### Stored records
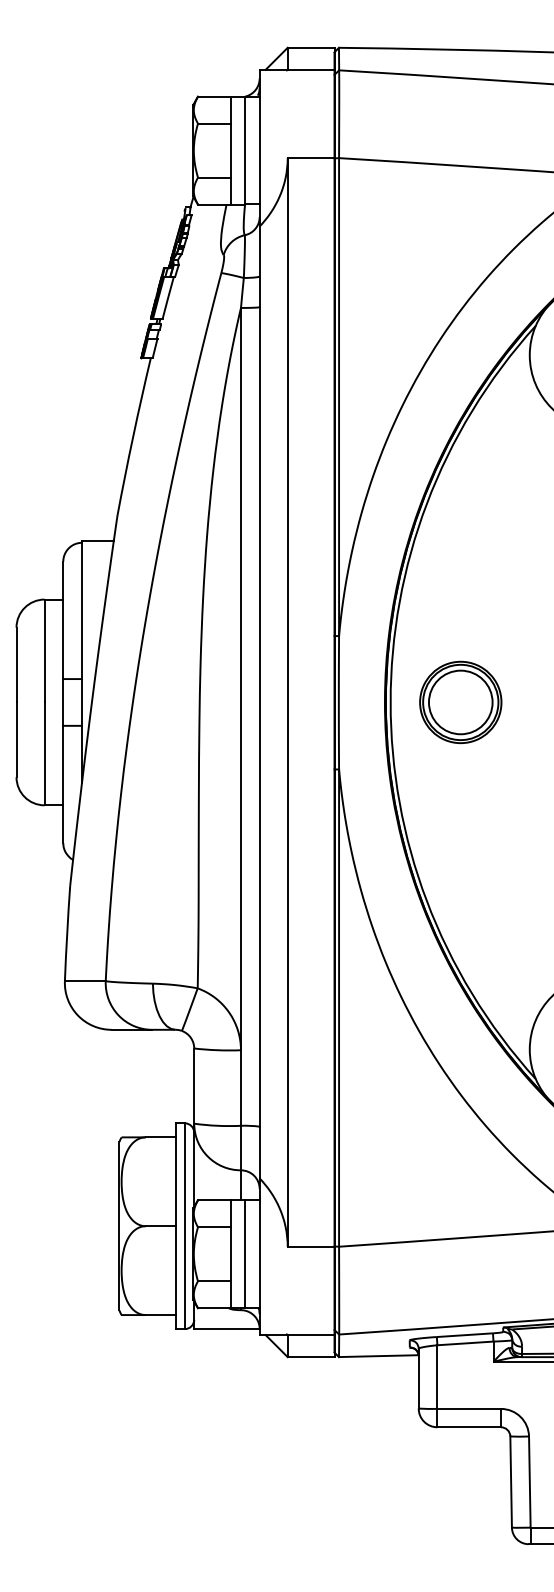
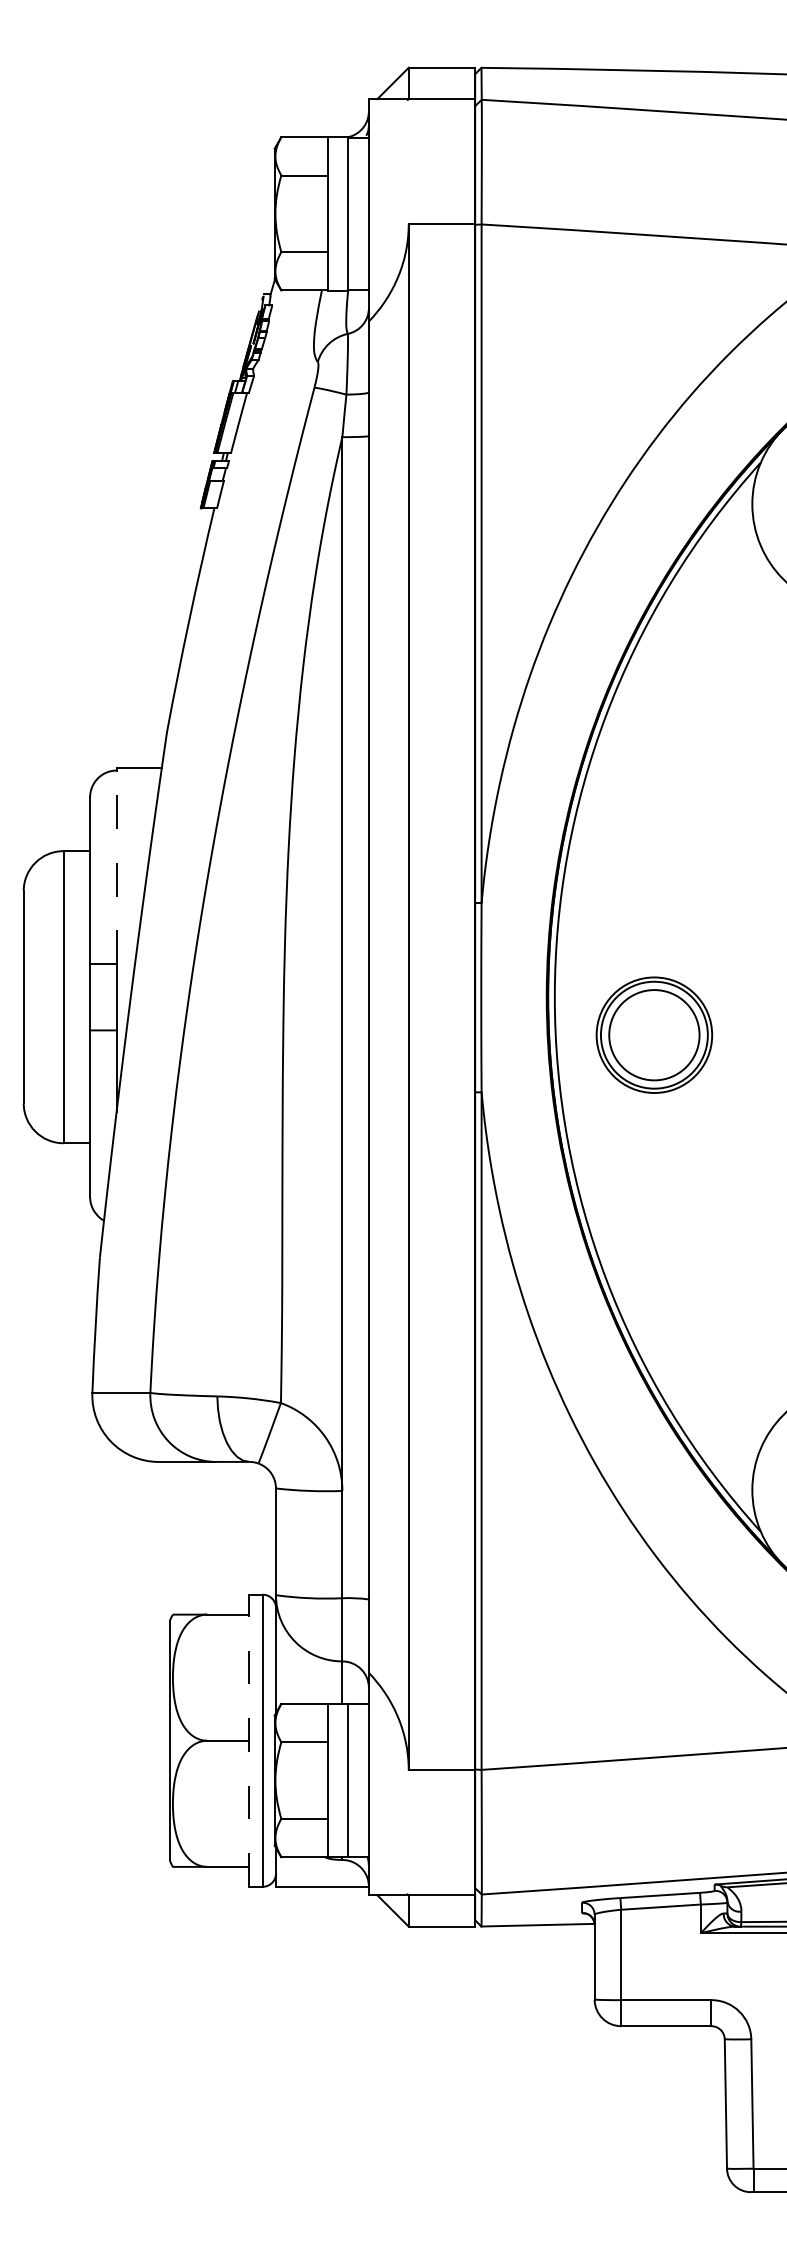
line: (81, 611) -> (116, 867), solid -> dashed
part: (460, 701) -> (654, 1034), moved
line: (175, 1226) -> (249, 1740), solid -> dashed

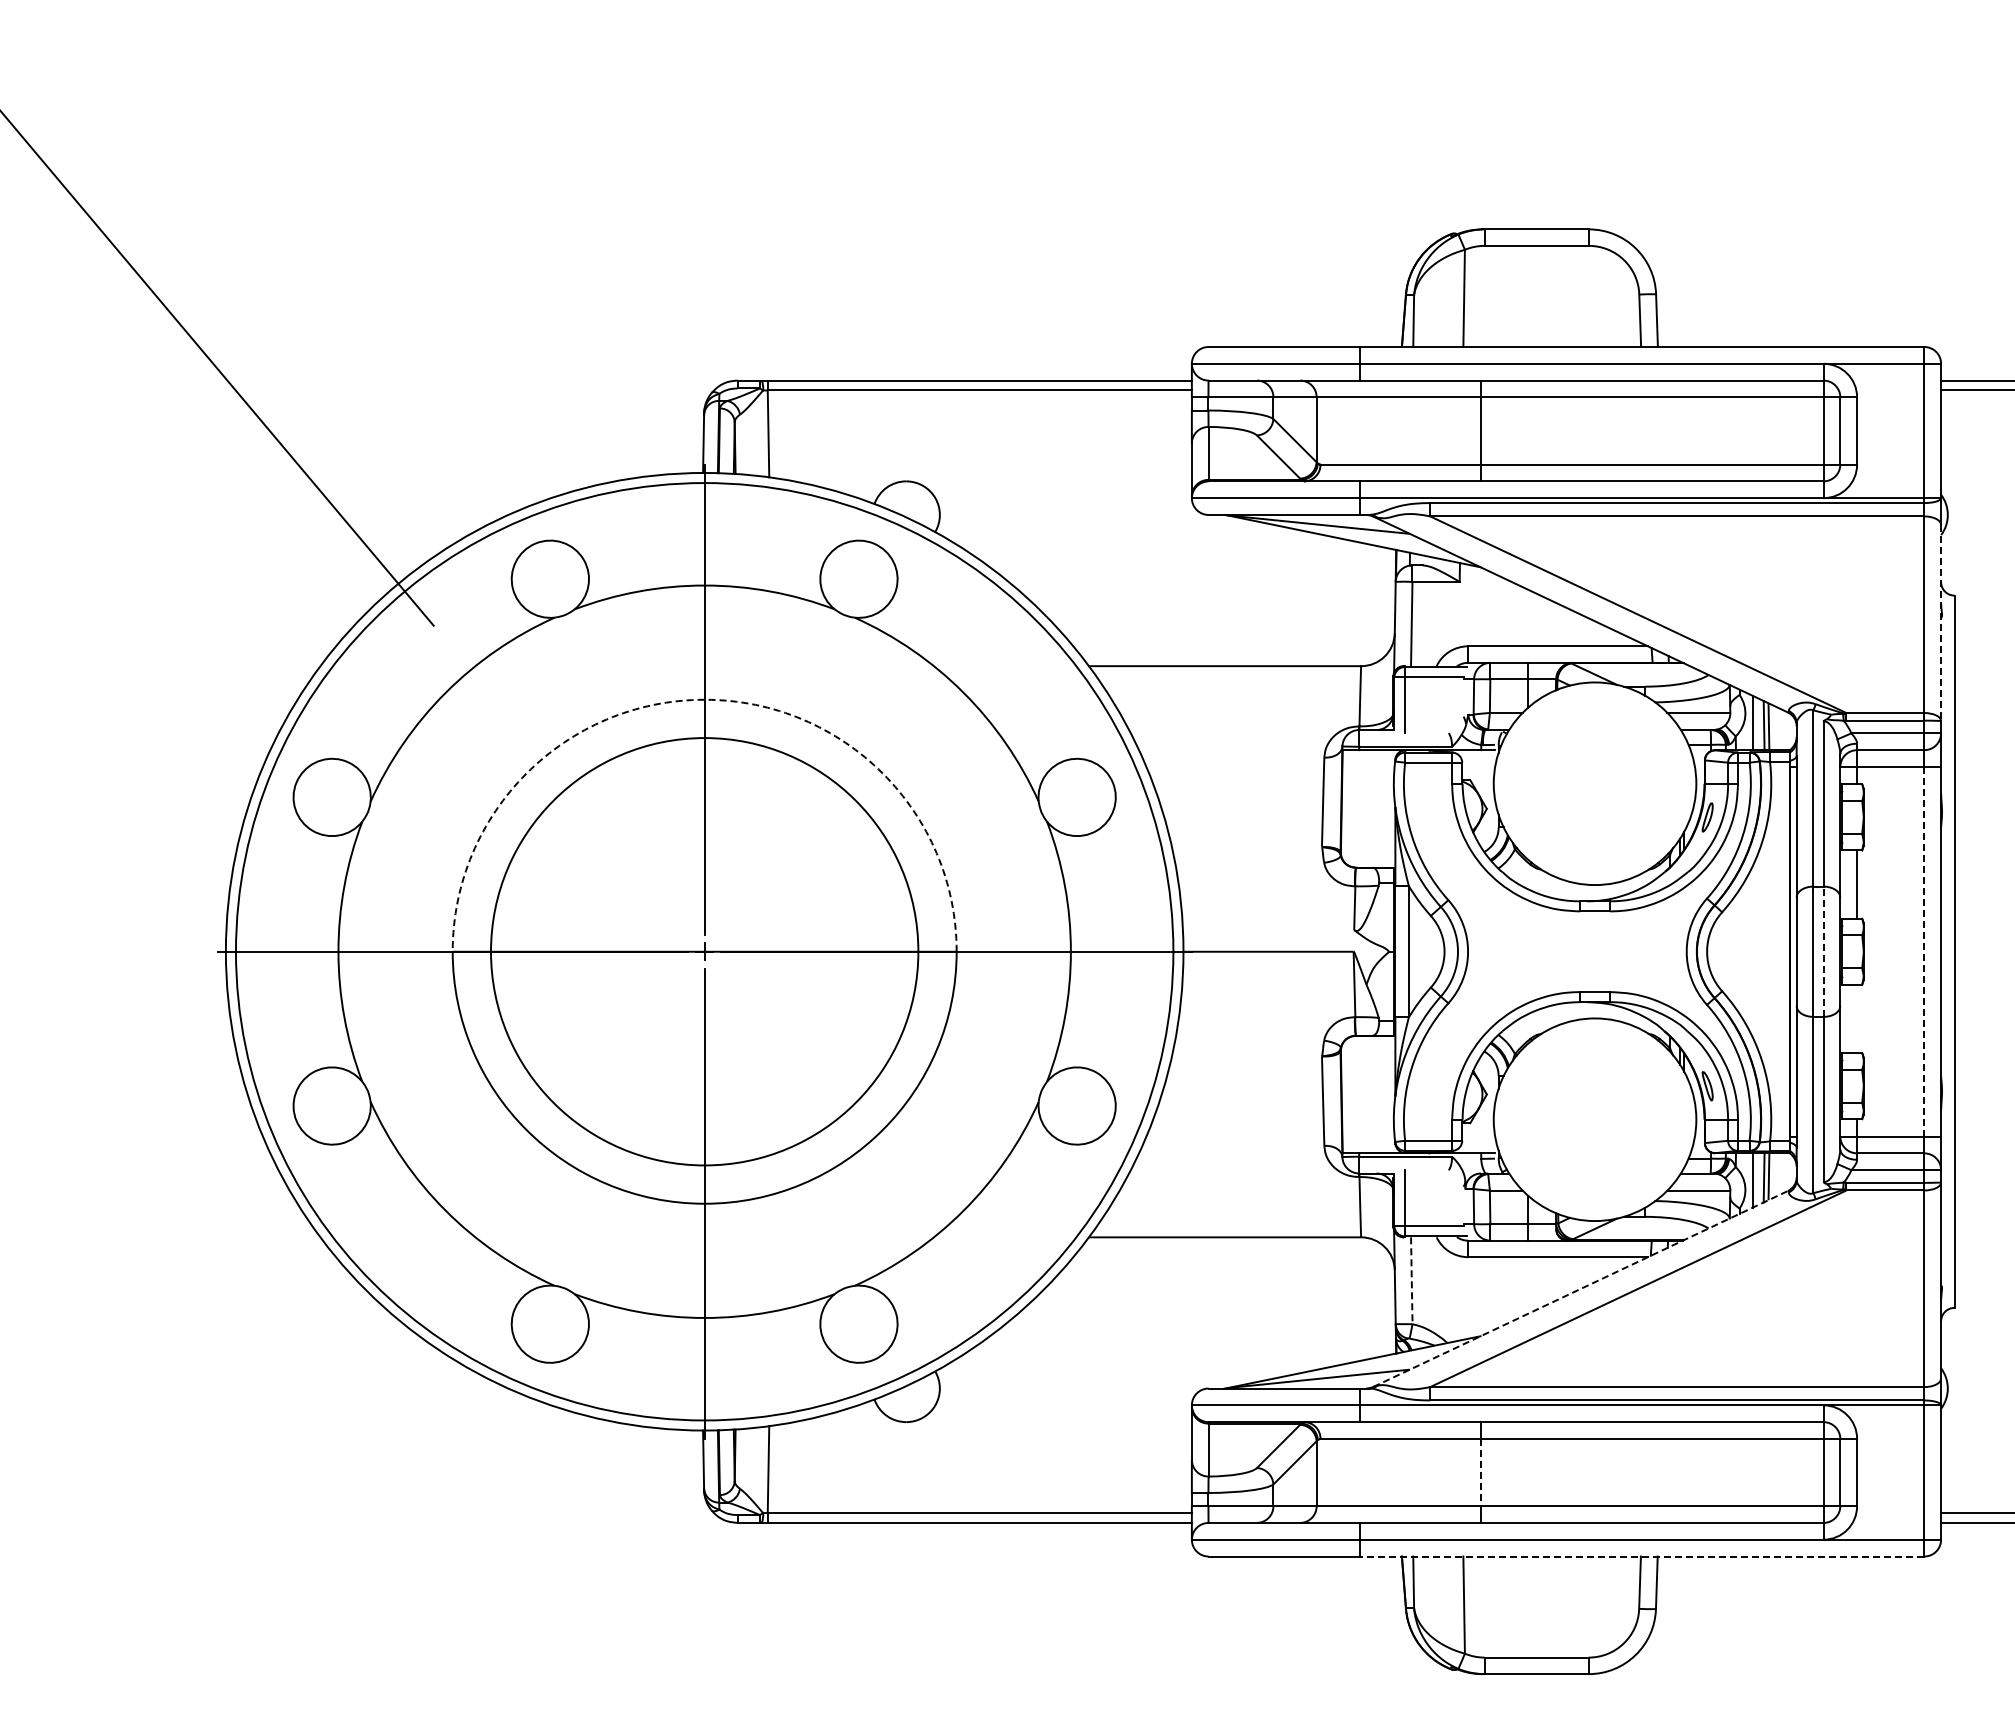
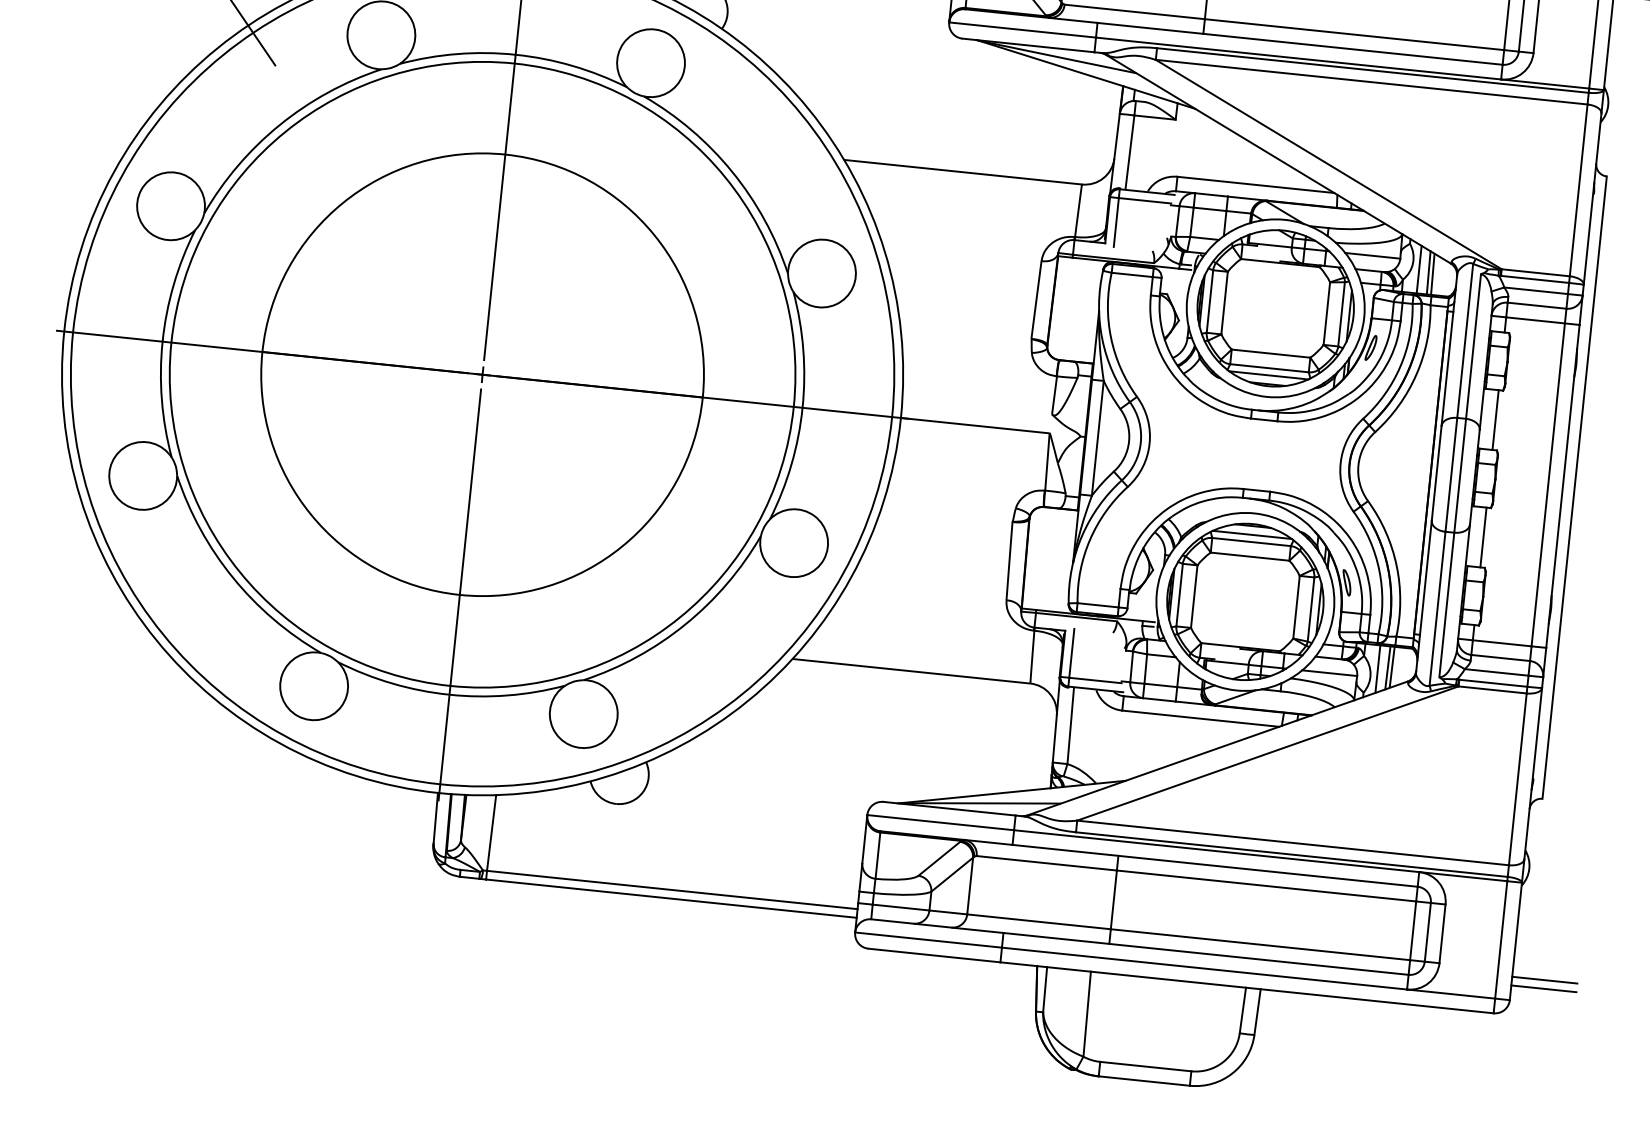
line: (1941, 623) -> (1592, 199), dashed -> solid
arc: (704, 699) -> (505, 154), dashed -> solid
part: (1594, 783) -> (1275, 308), added
circle: (704, 951) -> (482, 374), size x1.67
line: (1823, 951) -> (1460, 475), dashed -> solid
line: (1924, 951) -> (1548, 484), dashed -> solid
line: (1857, 1018) -> (1483, 537), added
part: (1594, 1119) -> (1244, 601), added
line: (1411, 1281) -> (1070, 726), dashed -> solid
line: (1581, 1288) -> (1218, 748), dashed -> solid
line: (1480, 1472) -> (1113, 899), dashed -> solid
line: (1641, 1556) -> (1246, 987), dashed -> solid

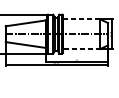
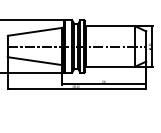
line: (81, 19) -> (110, 26), dashed -> solid
line: (81, 49) -> (110, 66), dashed -> solid

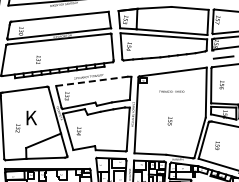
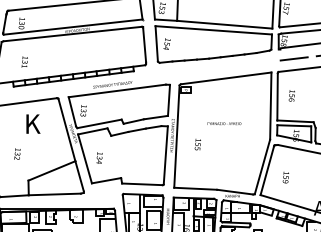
text: (38, 59) -> (24, 61), moved
line: (92, 81) -> (117, 91), dashed -> solid
text: (171, 91) -> (224, 123), moved
text: (31, 117) -> (32, 123), moved
text: (169, 121) -> (197, 144), moved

### Activity
Nothing in the records should be changed in the copy, but the pictures must be left out.

### The answer
line: (81, 611) -> (116, 867), solid -> dashed
part: (460, 701) -> (654, 1034), moved
line: (175, 1226) -> (249, 1740), solid -> dashed

line: (1941, 623) -> (1592, 199), dashed -> solid
arc: (704, 699) -> (505, 154), dashed -> solid
part: (1594, 783) -> (1275, 308), added
circle: (704, 951) -> (482, 374), size x1.67
line: (1823, 951) -> (1460, 475), dashed -> solid
line: (1924, 951) -> (1548, 484), dashed -> solid
line: (1857, 1018) -> (1483, 537), added
part: (1594, 1119) -> (1244, 601), added
line: (1411, 1281) -> (1070, 726), dashed -> solid
line: (1581, 1288) -> (1218, 748), dashed -> solid
line: (1480, 1472) -> (1113, 899), dashed -> solid
line: (1641, 1556) -> (1246, 987), dashed -> solid

line: (81, 19) -> (110, 26), dashed -> solid
line: (81, 49) -> (110, 66), dashed -> solid

text: (38, 59) -> (24, 61), moved
line: (92, 81) -> (117, 91), dashed -> solid
text: (171, 91) -> (224, 123), moved
text: (31, 117) -> (32, 123), moved
text: (169, 121) -> (197, 144), moved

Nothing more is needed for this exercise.